Notre Philosophie
Partir de la décision, pas de la donnée
GeoClarET aide les organisations à naviguer dans des environnements naturels et bâtis complexes en combinant l'IA appliquée, la télédétection et l'intelligence spatiale à une profonde compréhension opérationnelle. Les forêts, les corridors de services publics et les paysages industriels se comportent comme des réseaux interconnectés où l'incertitude et le bruit environnemental masquent souvent l'efficacité des actions stratégiques.
Nous abordons le cadrage des problèmes de manière fondamentalement différente. Au lieu de traiter la gestion des ressources comme une suite de cases linéaires à cocher, nous la concevons comme une expérimentation active et évolutive, équilibrant une rigueur scientifique transparente et une agilité sur le terrain pour concevoir des flux de travail résilients.
Piliers Clés
Le cadre directeur de chacun de nos déploiements
- 01. Isoler l'Incertitude - Partir de la Décision Nous n'ignorons pas l'inconnu, nous l'isolons. Nous commençons par clarifier précisément la question opérationnelle, le risque ou la contrainte réglementaire qui importe le plus. Cela garantit que chaque modèle, pipeline de données ou flux de travail est explicitement conçu autour de choix réels à enjeux élevés plutôt que d'analyses abstraites.
- 02. Pensée Systémique des Paysages Complexes Les systèmes naturels et construits n'existent pas en vase clos. We analysons explicitement la propagation des perturbations, la manière dont les interventions déplacent le risque et l'interaction des flux de données à toutes les échelles. En évaluant ces boucles de rétroaction réciproques, nous veillons à ce que les solutions s'adaptent au terrain, à la végétation, aux limites des capteurs et aux réalités quotidiennes du terrain.
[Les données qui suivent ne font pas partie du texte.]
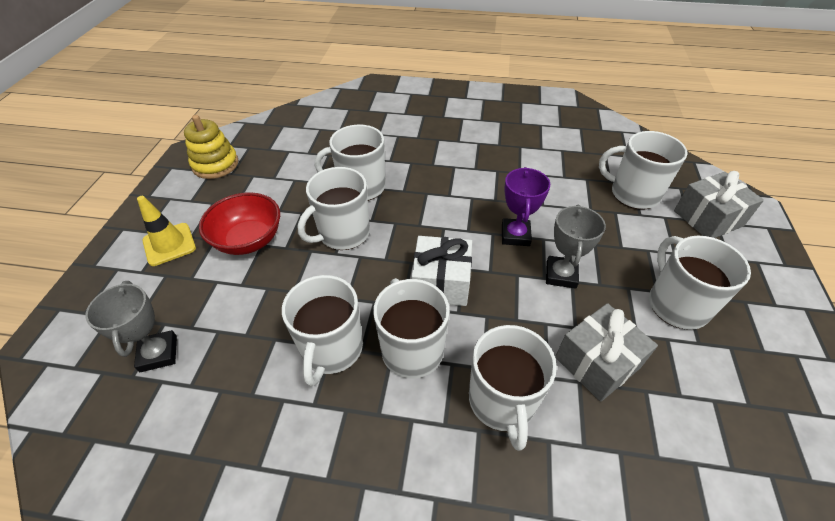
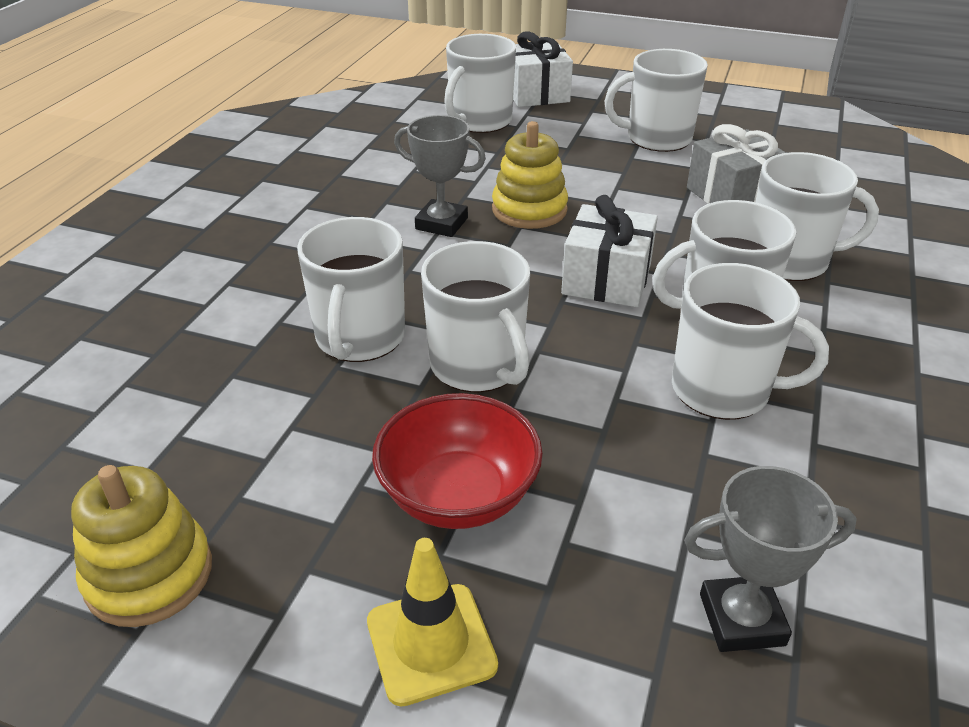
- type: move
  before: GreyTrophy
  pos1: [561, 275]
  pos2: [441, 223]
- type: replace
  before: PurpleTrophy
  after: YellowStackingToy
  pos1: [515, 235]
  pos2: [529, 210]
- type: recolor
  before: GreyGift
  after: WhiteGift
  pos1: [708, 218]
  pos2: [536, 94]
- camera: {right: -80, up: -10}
- 03. Hypothèses Rigoureuses - Des Preuves Plutôt que des Hypothèses Nos travaux sont ancrés dans une science transparente et défendable, appuyée par plus de 30 articles révisés par les pairs. Nous intégrons des hypothèses claires et testables dans vos flux de travail, en insistant sur une traçabilité stricte, une validation rigoureuse et une incertitude quantifiée pour que vos choix reposent sur des preuves empiriques, non sur l'intuition. -
- 04. Cycles d'Apprentissage Itératifs - Boucler la Boucle Une donnée est inutile sans action. Inspirées de la gestion adaptative, nos interventions suivent une boucle d'apprentissage cyclique rigoureuse : Diagnostiquer → Concevoir → Tester → Affiner → Opérationnaliser. Nous déployons des modèles d'IA adaptatifs, tels que STEMS, SpeciesNet et SBW-AIDD - qui intègrent continuellement de nouvelles données de terrain pour améliorer dynamiquement la précision prédictive au fil du temps.
Valeur livrée
Des résultats fondés sur des données, dans des secteurs à enjeux élevés
Un aperçu visuel de la valeur que GeoClarET apporte à travers les secteurs.
- Des décennies de recherche distillées en outils décisionnels pratiques et défendables.
- Réduction de 60–70 % des efforts de relevés terrain grâce aux flux de travail UAV‑LiDAR (STEMS, STEMS‑SEG).
- Modèles d’IA adaptatifs (SBW‑AIDD, SpeciesNet) qui s’améliorent et se raffinent continuellement avec de nouvelles données.
- Plus de 5 outils opérationnels déployés avec succès et validés dans des environnements réels.
- Plus de 30 articles évalués par les pairs soutenant notre crédibilité scientifique et nos fondements méthodologiques.
- Plus de 38 M$ en R&D soutenue à travers des programmes nationaux et provinciaux.
Résilience Opérationnelle
Bâtir une capacité interne à long terme
En intégrant cette boucle itérative au cœur des activités de votre organisation, GeoClarET apporte la clarté là où elle est cruciale. Nous dépassons le stade de la simple conformité passive pour renforcer vos compétences internes, permettant à vos équipes de maîtriser leurs données, d'évaluer sereinement les technologies émergentes, de limiter les risques à long terme et d'agir en toute confiance opérationnelle et résilience.